The universalist tradition has been forgotten, the Enlightenment betrayed

The Hamas attack has devastated progressive Jews who are not prepared to celebrate the carnage as an act of liberation.

By Susan Neiman

“You must remember what Amalek has done to you, says our Holy Bible. And we do remember,” said Benjamin Netanyahu on 28 October. There’s no point wasting words over the lifelong secular conman’s sudden interest in biblical texts, or even in asking whether it’s kosher to follow an injunction to wipe out enemy tribes if your main object is to prolong a war in order to stay out of jail. 

I’m more interested in how the Amalek passages have guided Jews more often, lately, than the ones I was told to remember as a child: “You shall not wrong a stranger or oppress him, for you were strangers in the land of Egypt.” Some version of that injunction is repeated 36 times in the Torah.  It’s hard not to wonder if it corresponds to the number of righteous people for whose sake, says the Talmud, the world keeps turning.  

I was born in Atlanta, Georgia in 1955, the year Emmett Till was murdered in Mississippi. The number of Jews lynched by the Ku Klux Klan never approached the number of African Americans, but the murder of Leo Frank was still in living memory, and most members of the city’s small Jewish community lived in fear of attracting attention – particularly after the Reform synagogue was bombed in 1958. It was clearly a warning from the Klan, for what distinguished the Temple from the other two synagogues in Atlanta was that its rabbi, Jacob Rothschild, worked with Martin Luther King not only before he won the Nobel Peace Prize, but before it was acceptable for black and white people to dine together.

Here’s a chilling story: our neighbour and fellow synagogue member invited the rabbi and his wife to dinner along with Martin Luther King and Coretta Scott King. Unable to find their way, the Kings arrived late and apologised, explaining they had stopped at another house to ask for directions. “But don’t worry,” said Coretta, “We told them we were coming to serve at your dinner party.” Had they said they were guests, they could have endangered their hosts.

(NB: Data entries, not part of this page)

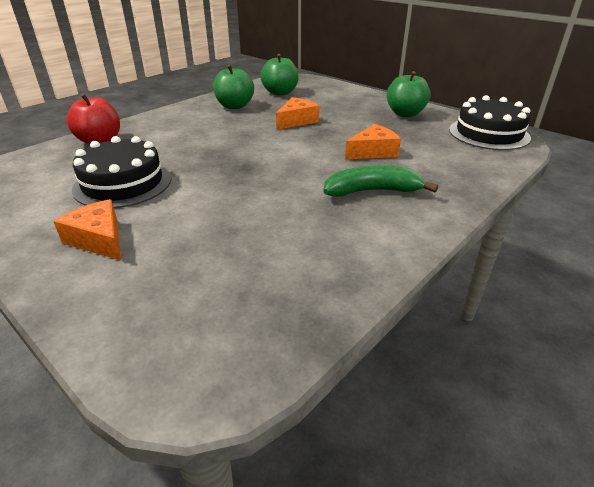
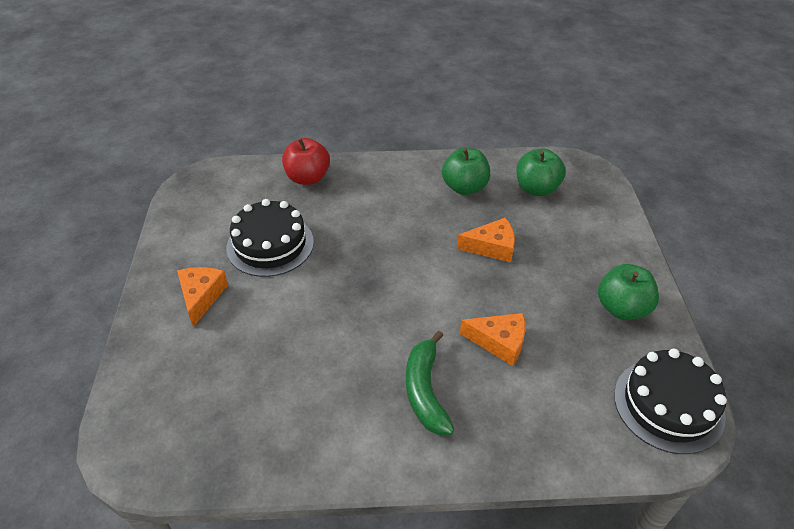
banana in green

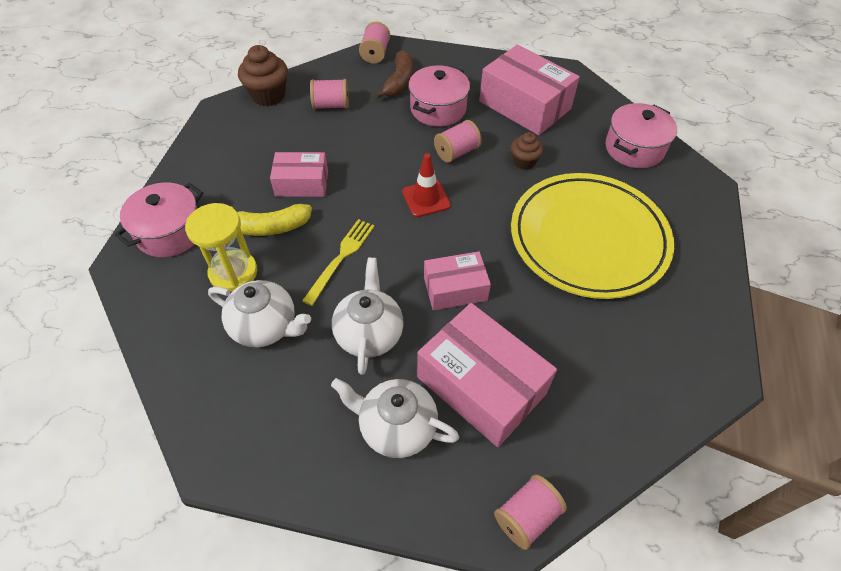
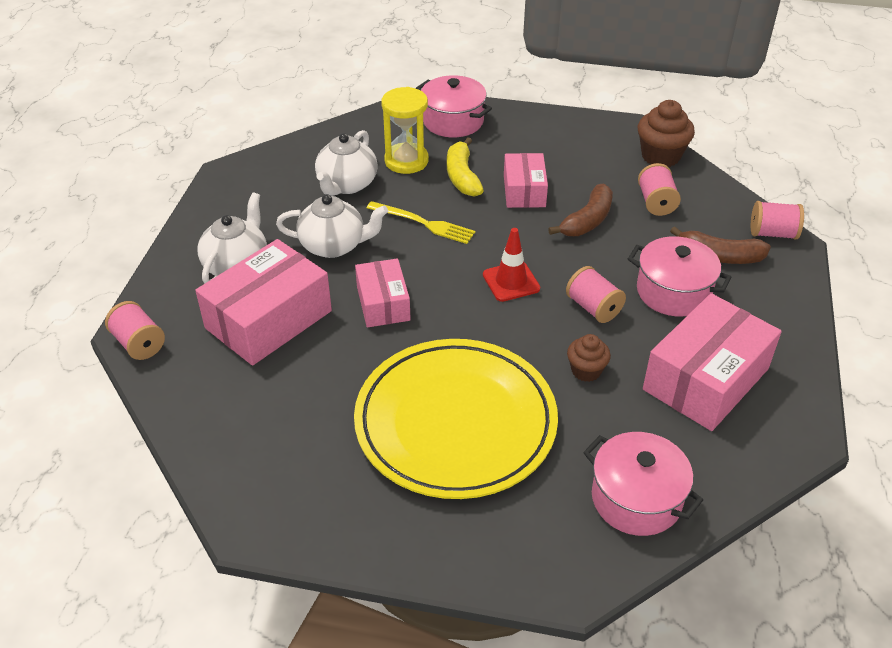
banana in brown (1st from left)

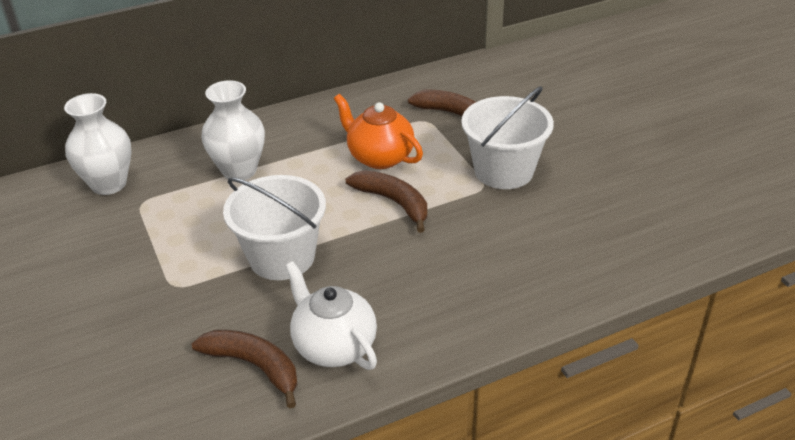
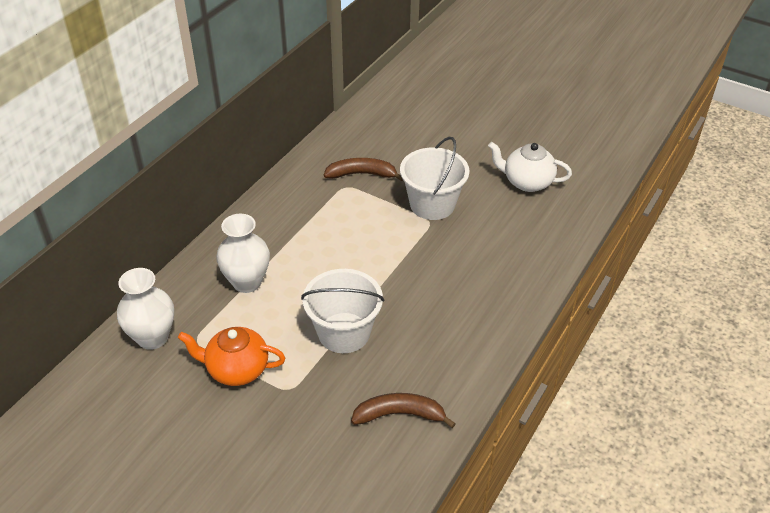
teapot in orange
banana in brown (2nd from left in the first image)
teapot in white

Rabbi Rothschild and a few members of his community, among them my mother, grounded the risks they took in the universalist Jewish tradition: since we were slaves in Egypt, our place was with those who were slaves in Georgia. That was the Haggadah interpretation that reigned at our seders, so it was a shock to learn as a young adult that there was anything else on offer. Though an extraordinary number of white Jews were involved in the civil rights movement at a time when it could be dangerous, the number of Jews who were remembering Amalek began rising in the late 1960s. The Yom Kippur War in 1973 seemed to seal it: in every generation, someone or other rises up to destroy us.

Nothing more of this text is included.